A senior expert imparts his experience of recognizing bamboo slips to young restorers at the Changsha Jiandu Museum in Changsha, central China's Hunan Province. (Photo/Yang Siying)

The museum maintains a restoration workshop where visitors can observe the process through glass panels.

Museum staff frequently say that restoration isn't about reviving the past—it's about preserving the ability to understand it for the future. This view reflects a crucial shift in contemporary heritage conservation philosophy—from relying on artisan expertise for "rescue-based protection" to embracing technology-enabled "preventive protection."

The most delicate stage in traditional restoration—separating adhered slip fragments—can now be guided by CT scanning, which reveals internal structure and layering in advance.

Currently, vast numbers of excavated bamboo slips are being scanned, modeled and entered into a database piece by piece. High-resolution 3D models allow researchers to study characters on bamboo slips onscreen rather than traveling long distances to view the originals.

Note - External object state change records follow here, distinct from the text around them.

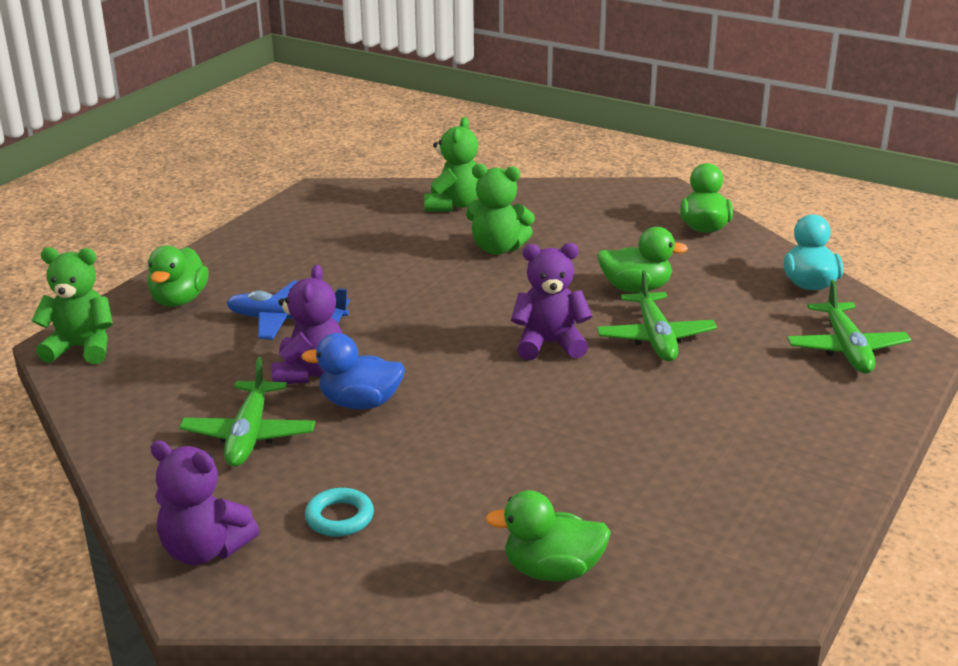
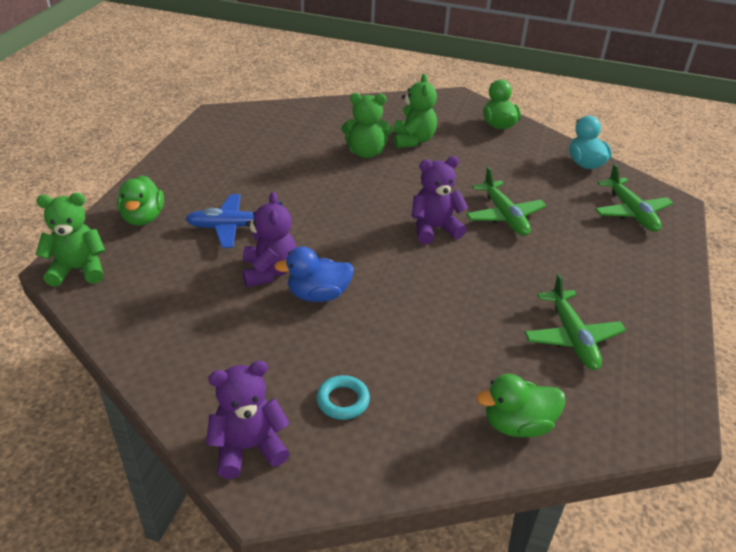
camera: 15 degrees left, 10 degrees up
(204, 550) = (248, 447): purple teddy bear -> purple teddy bear turned 150 degrees clockwise
(249, 435) = (244, 334): green plane -> green plane (572, 337)
(453, 205) = (320, 119): green teddy bear -> green teddy bear (413, 140)
(636, 288) = (474, 177): green duck -> none

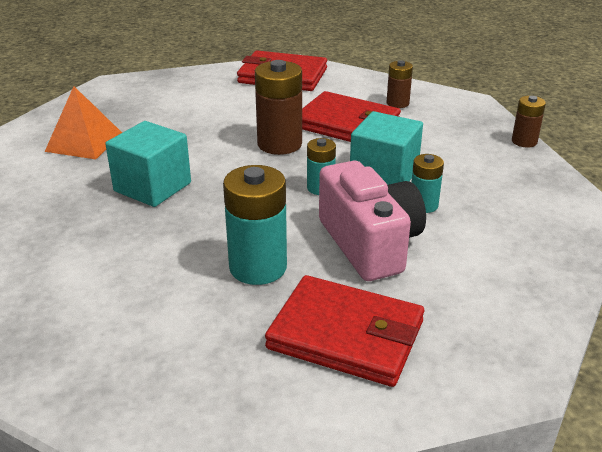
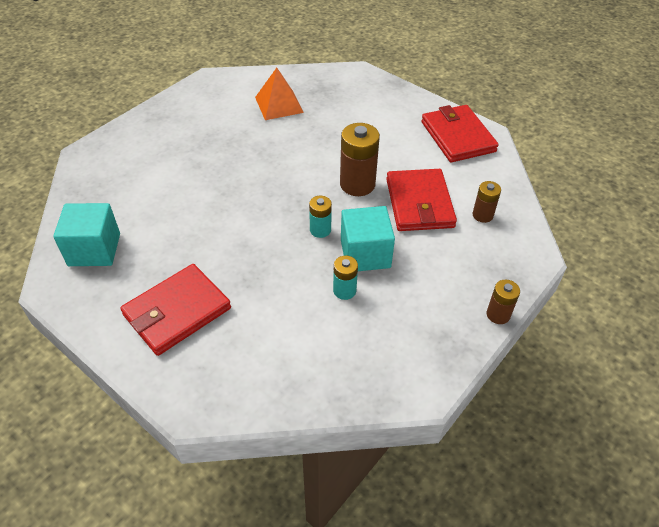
camera: 55 degrees right, 15 degrees up
(152, 187) = (256, 158): turquoise cube -> turquoise cube (94, 249)
(258, 267) = (212, 244): turquoise battery -> none
(346, 335) = (177, 312): red wallet -> red wallet turned 60 degrees clockwise
(369, 244) = (275, 283): pink camera -> none

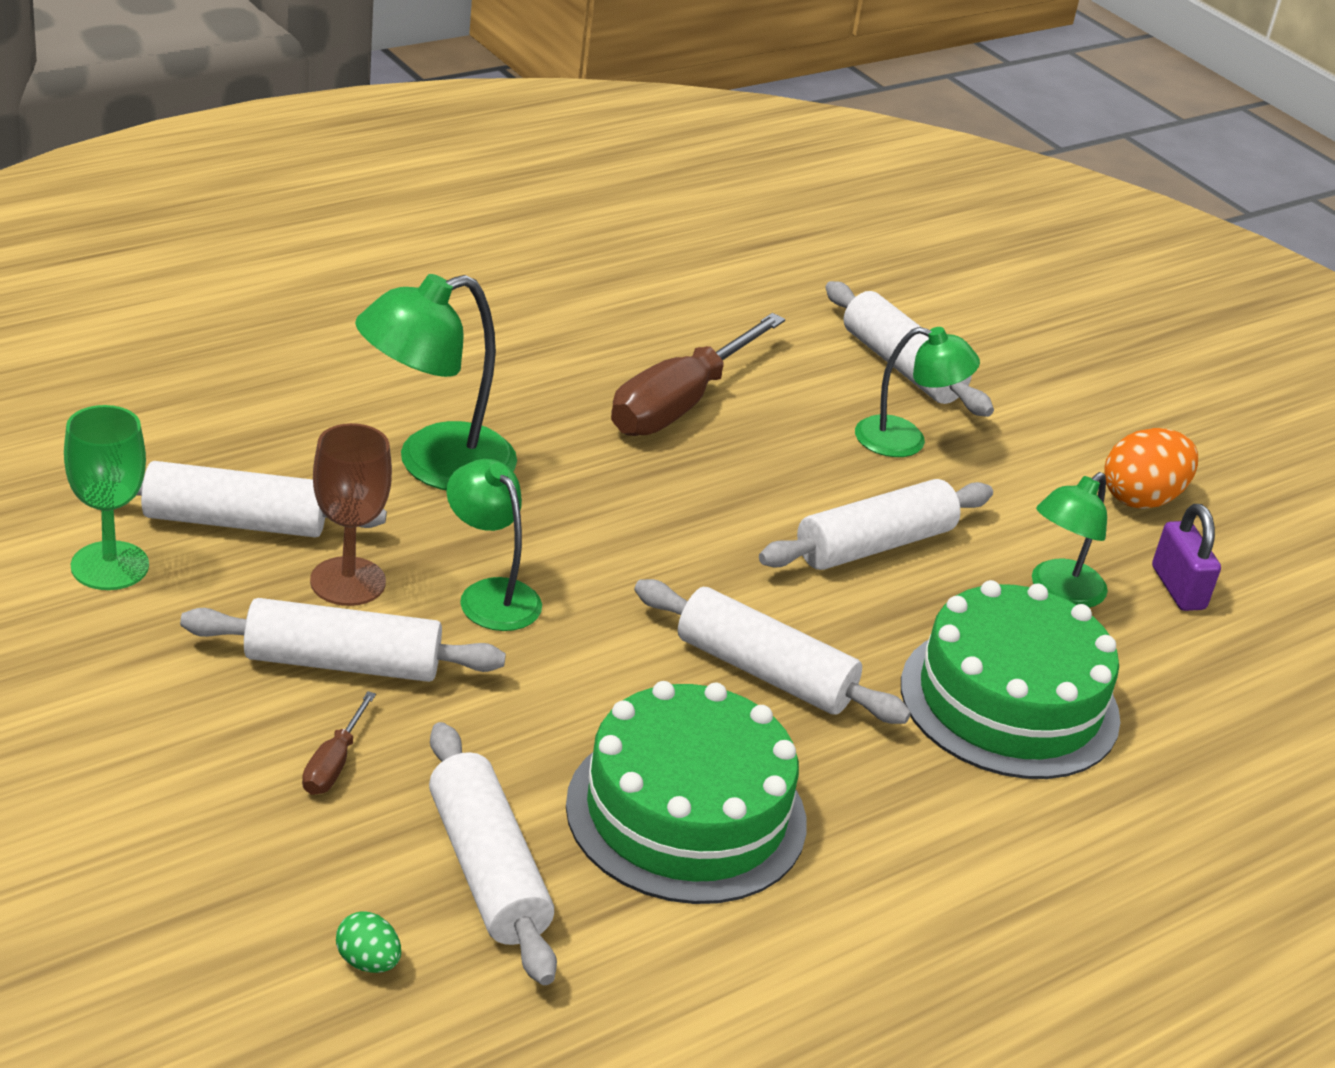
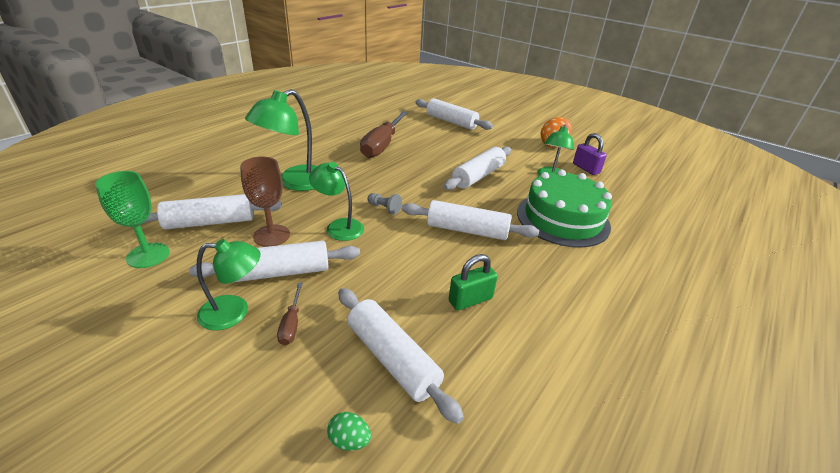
camera: 15 degrees left, 0 degrees up
(606, 576) = (384, 208): none -> grey pawn
(686, 813) = (470, 300): green cake -> green padlock
(905, 441) = (467, 142): green lamp -> green lamp (234, 312)

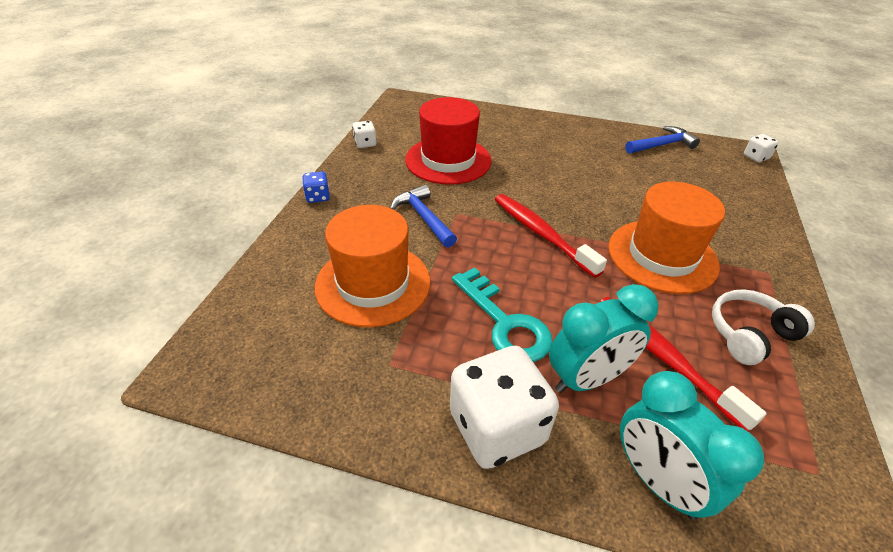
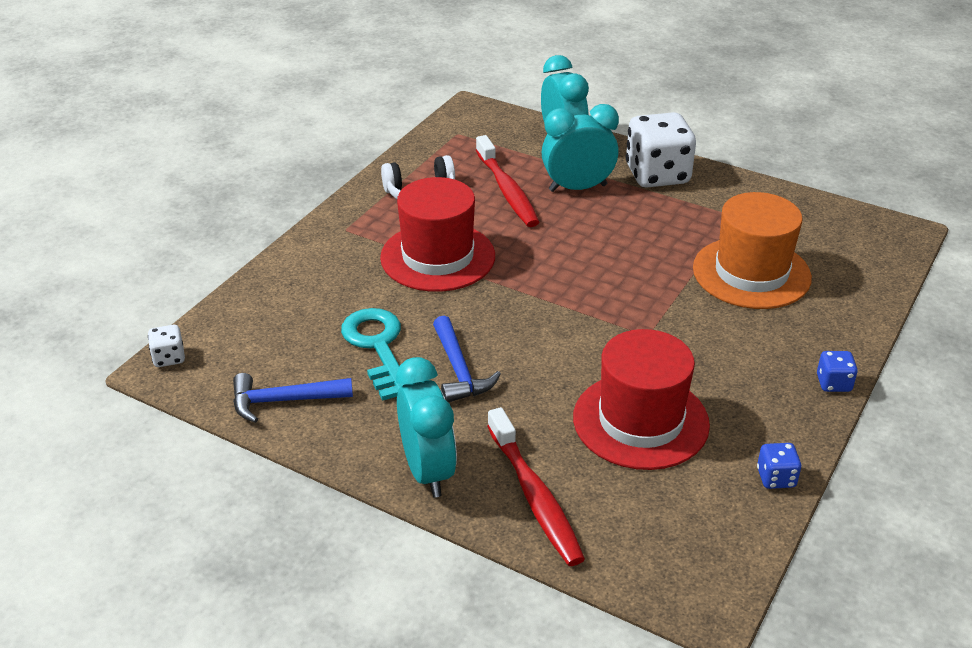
camera: 165 degrees left, 5 degrees down
(365, 143) = (776, 478): white dice -> blue dice
(424, 218) = (690, 334): blue hammer -> blue hammer (459, 370)
(505, 323) = (629, 227): turquoise key -> turquoise key (377, 347)
(541, 233) = (554, 296): red toothbrush -> red toothbrush (535, 496)
(555, 126) = (427, 471): none -> turquoise clock
(662, 256) = (437, 257): orange hat -> red hat

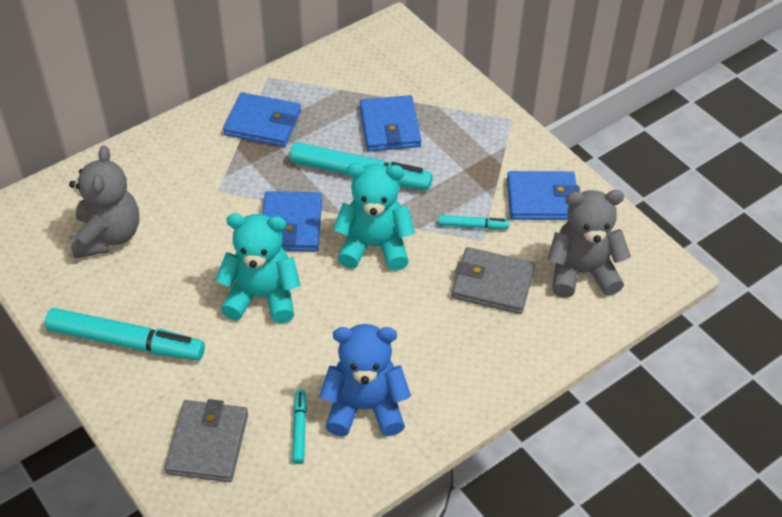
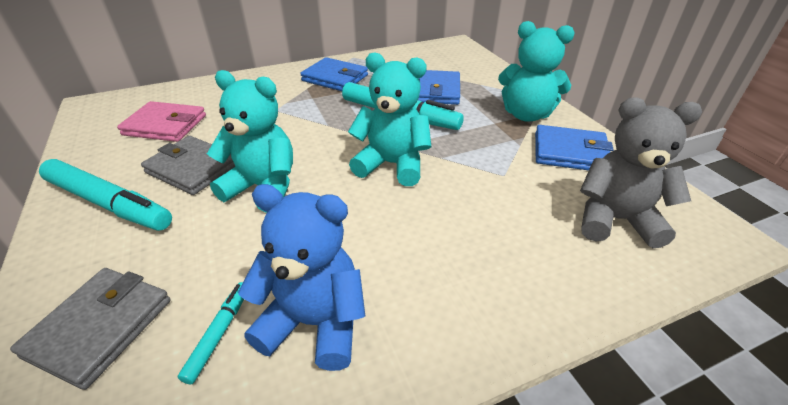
camera: 15 degrees right, 10 degrees down
(108, 236) = (165, 125): grey teddy bear -> pink wallet
(291, 225) = (322, 139): blue wallet -> none
(473, 225) = (495, 162): turquoise marker -> none
(492, 284) = (508, 214): grey wallet -> grey wallet (193, 168)
(495, 151) = (526, 114): none -> turquoise teddy bear

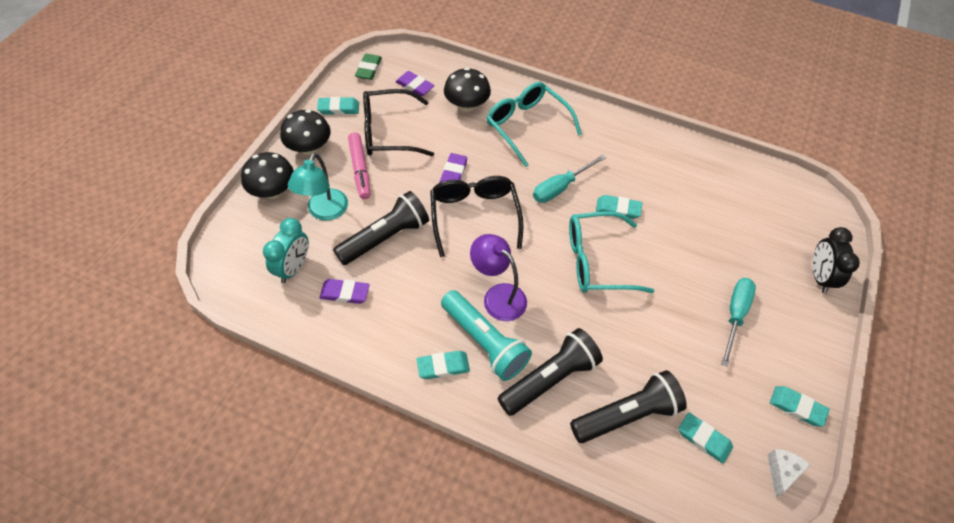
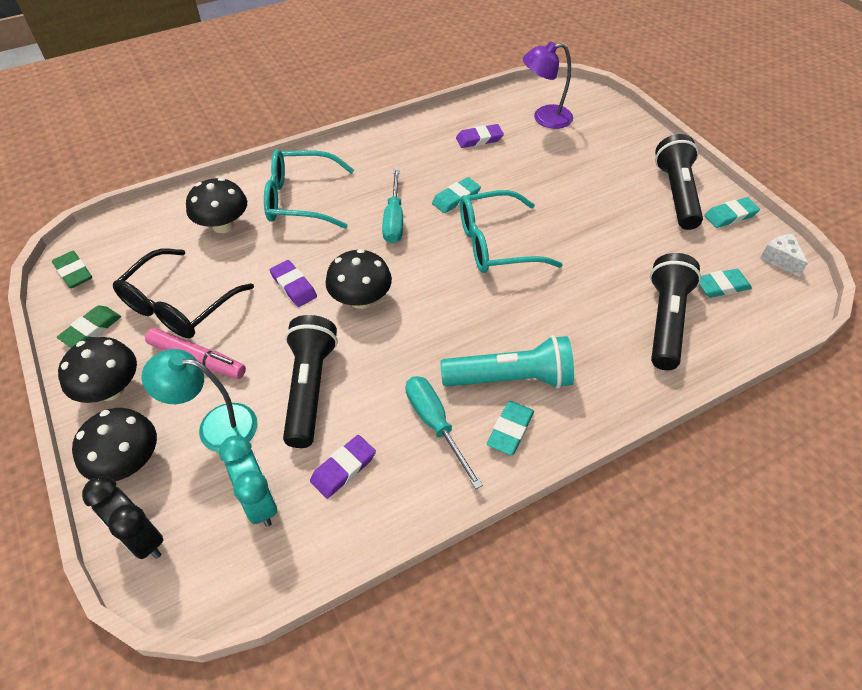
camera: 50 degrees left, 5 degrees down
(324, 212) = (216, 426): turquoise lamp -> turquoise lamp turned 135 degrees clockwise
(338, 108) = (91, 329): turquoise eraser -> green eraser
(415, 86) = (147, 249): purple eraser -> purple eraser (479, 139)
(474, 216) = (361, 299): black glasses -> black mushroom
(498, 296) = (468, 337): purple lamp -> purple lamp (544, 118)
(549, 379) = (589, 353): black flashlight -> black flashlight (676, 194)
(598, 261) = (496, 244): turquoise glasses -> turquoise glasses turned 45 degrees clockwise
(735, 315) = (623, 196): turquoise screwdriver -> turquoise screwdriver (435, 424)
(819, 277) = (627, 132): black clock -> black clock (142, 538)

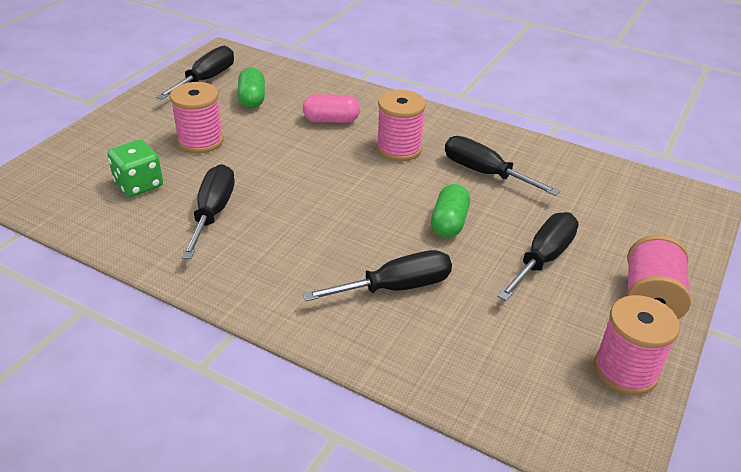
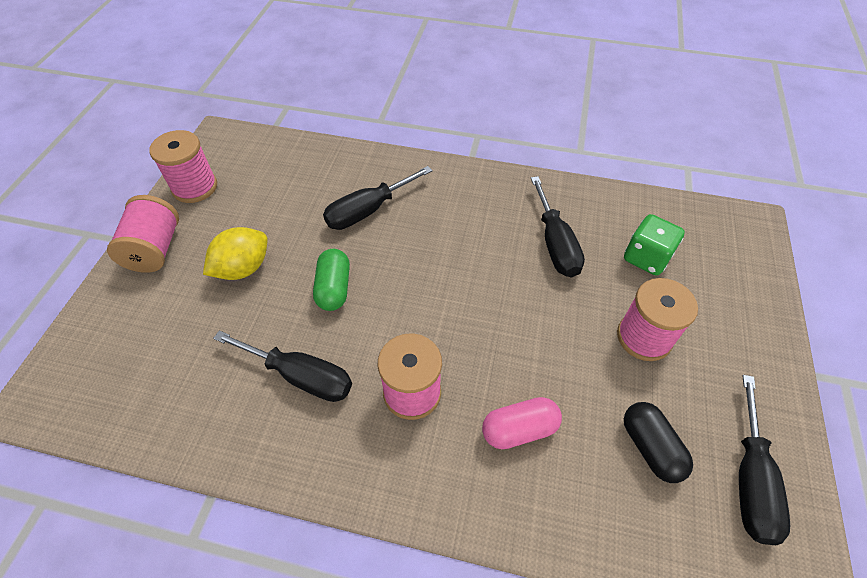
camera: 165 degrees right, 15 degrees up
(252, 99) = (650, 447): green capsule -> black capsule
(543, 259) = (243, 268): black screwdriver -> yellow lemon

"Digitization isn't about creating attractive models—it's about making a backup for the future," said Ma Daizhong, curator of the Changsha Jiandu Museum.

In recent years, the museum has experimented with short videos, livestreams and illustrated books to engage the public. An interactive mini-program adapted from authentic bamboo slip content encourages young people to actively explore ancient documents, while AI-generated animated simulations help students understand the actual community-level governance in ancient times.